Tu che ti celi dietro i lampi e tendi
vigliaccamente agguati su la via
pubblica, che pretendi
da me, che vuoi da quest’anima mia?
Ch’io mi riscatti? Che domandi? «Puoi»
— dice il mio orgoglio — «assai chiedere. Parla
breve». Ma tu vuoi me, tutta tu vuoi
la mia fierezza, per dilanïarla.
Ecco: m’arrendo. Ch’io non chieda in vano
pietà! Dammi l’amore.
Porgimi tu la mano,
tu conforta il mio cuore.
Vedi, il più tristo io son de’ solitari:
in me spezzato ha il gelo
anche l’odio: perdòno agli avversari.
Deh, a me ti rendi, ignoto iddio, dal cielo.

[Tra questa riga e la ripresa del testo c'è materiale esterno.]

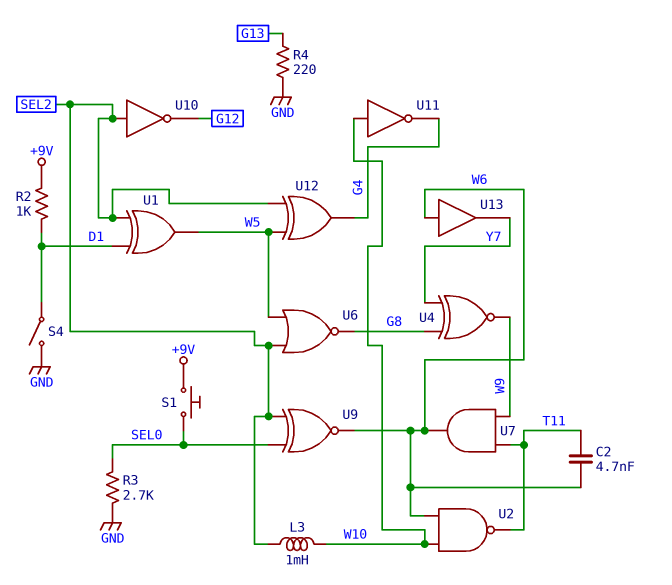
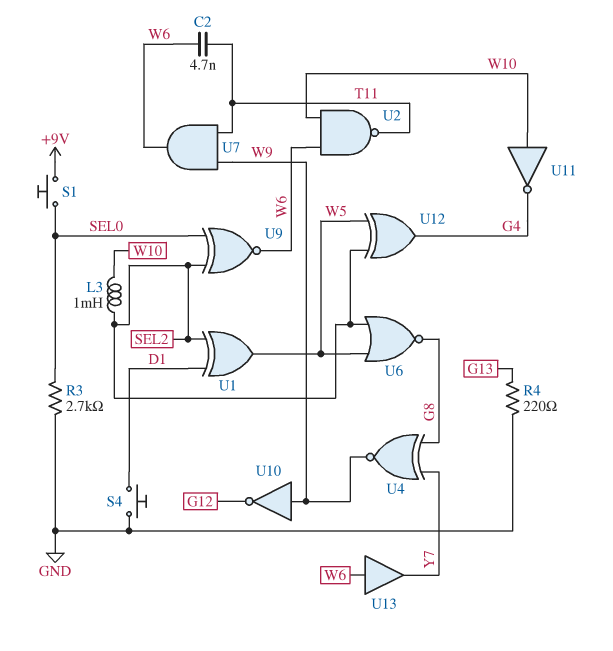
R2: 1k (+9V, D1) -> none
S4: switch (D1, GND) -> button (D1, GND)
U10: NOT (in SEL2, out G12) -> NOT (in W9, out G12)

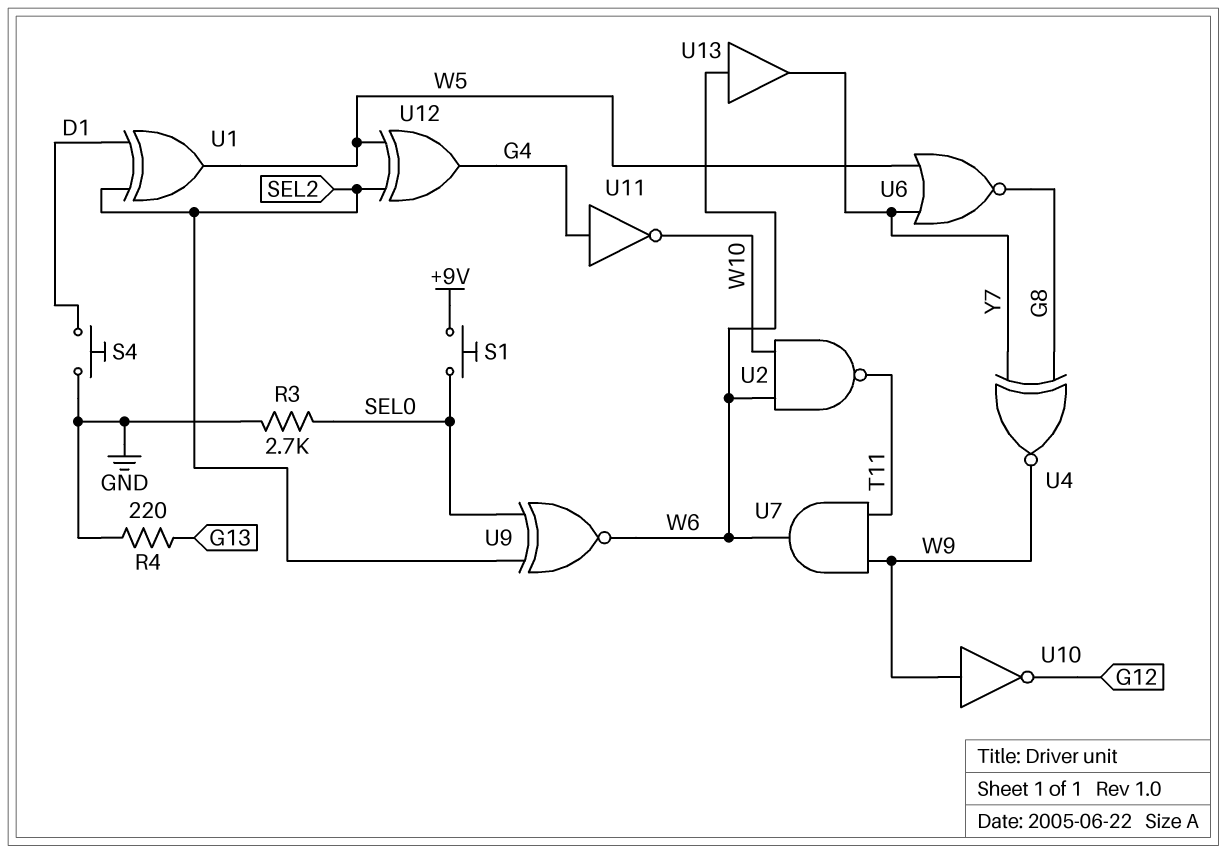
C2: 4.7nF (T11, W6) -> none
L3: 1mH (SEL2, W10) -> none
U6: NOR (in SEL2, in W5, out G8) -> NOR (in W5, in Y7, out G8)
U11: NOT (in W10, out G4) -> NOT (in G4, out W10)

Ma tu mi lasci, tu dilegui, atroce
nume, compagno mio
e mio nemico; sordo alla mia voce
tu fuggi, o tristo iddio.
Non mi lasciar, feroce nume. Senti:
con lagrime di fuoco
da te, prostrato, un’altra volta invoco
i crudeli tormenti.
Per te l’ultima fiamma del mio cuore
arde, spietato iddio.
Deh, a me ritorna, ultimo dolore,
estremo gaudio mio.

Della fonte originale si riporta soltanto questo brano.